The interactive demonstrator...
Details
- Number entry systems usually display 0. or 0.0 before the user has keyed anything. If the user keys 0 or • or 0 • nothing will seem to happen, so in particular, if the display is 0., the user keying 5 might change the display to 0.5 or to 5. The demonstration here shows exactly what the user keys, and it is always predictable.
- Very few number entry systems group digits in threes to make them more readable. The demonstration does.
- Very few number entry systems have a clear decimal point. The demonstration has a large, highly-visible decimal point.
- Very few number entry systems make the decimal fraction smaller to be more obviously the fractional part of the number. The demonstration does.
- Few number entry systems check numbers while they are being keyed. Excess digits may be ignored. The demonstration here (arbitrarily) restricts numbers to have at most
digits. (This limit can be changed.)
- The demonstration has both a clear key, Clear, and a last-key delete key, Delete.
- The demonstration imposes the Institute for Safe Medication Practices/Federal Drug Administration rules for clear numbers: there must not be a “naked decimal”; there must no terminal or leading zeros (except for numbers less than 1); and whole numbers must not have a decimal point.

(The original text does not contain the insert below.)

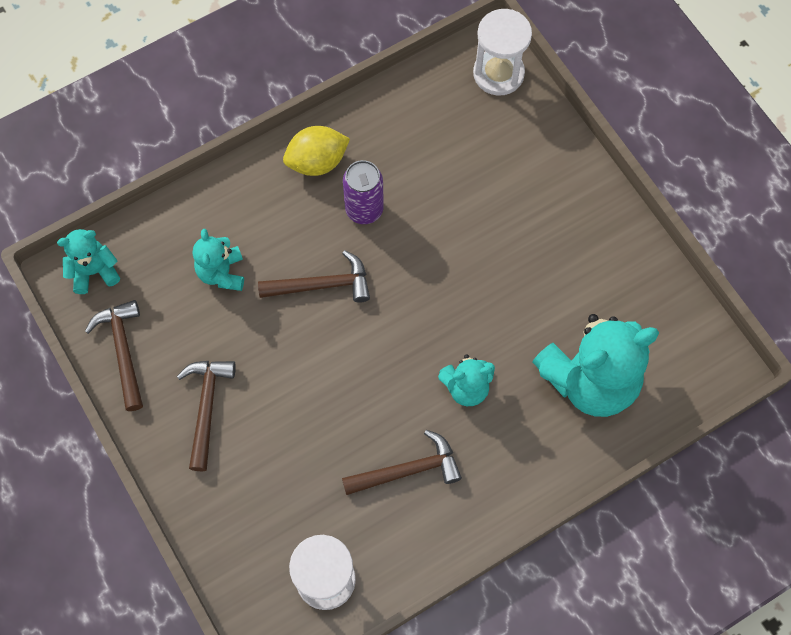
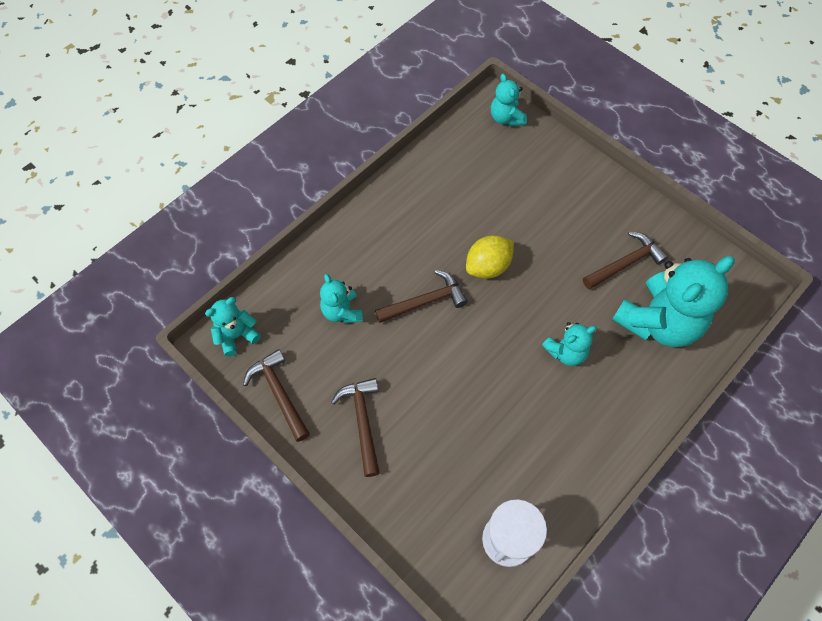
camera: 15 degrees left, 5 degrees down
(317, 162) = (391, 210): yellow lemon -> yellow lemon (488, 266)
(364, 209) = (439, 237): purple can -> none
(408, 470) = (543, 430): brown hammer -> brown hammer (625, 263)
(498, 73) = (506, 118): white hourglass -> turquoise teddy bear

- The demonstration has three key prompts (many number entry systems have none). They make the key insertion point clearer to the user, and they gently tell the user if the number is incomplete (e.g., has a naked decimal) or if there is an error.
- The decimal point key, &bull, is further away from 0 compared to most numeric keypads.
- On many devices, there may not be a dedicated Enter key, as here. For example, on a calculator, keys like + and = cause the number to be entered and processed.
Important details not demonstrated
- For many applications, something will be known about valid number ranges. For example, for drug doses it may be sensible to require standard units; thus 1 000 mg should be entered as 1 gm, and 0.1 gm should be entered as 100 mg. For many applications, only numbers in a valid range should be accepted (e.g., anything over 50 gm might be dangerous). Such issues are beyond the scope of this demonstration.
- For safety-critical number entry systems, an additional review step is normally required. Typically the device should ask the user to confirm they entered what they intended to enter. The review step is safer if the confirmation is not a literal confirmation, for example instead of saying “Confirm 48 hours” it might better say “Confirm 2 days” — the user knows what they keyed, and what they keyed may not be what they really intended, so it helps to convert it. The demonstration here does not ask for confirmation.
- When numbers are made of fixed-position digits (as is conventional, and is the option shown here) deletion is ambiguous: consider displaying 111 and hitting Delete, which will look very much like the left-most digit is deleted, not the right-most! (Left-alignment does not solve the problem.) The solution is to use horizontal animation, so on deletion, the digits are seen to move right. This solution is ideal for dot-matrix displays, but would be hard to simulate on conventional 7-segment displays.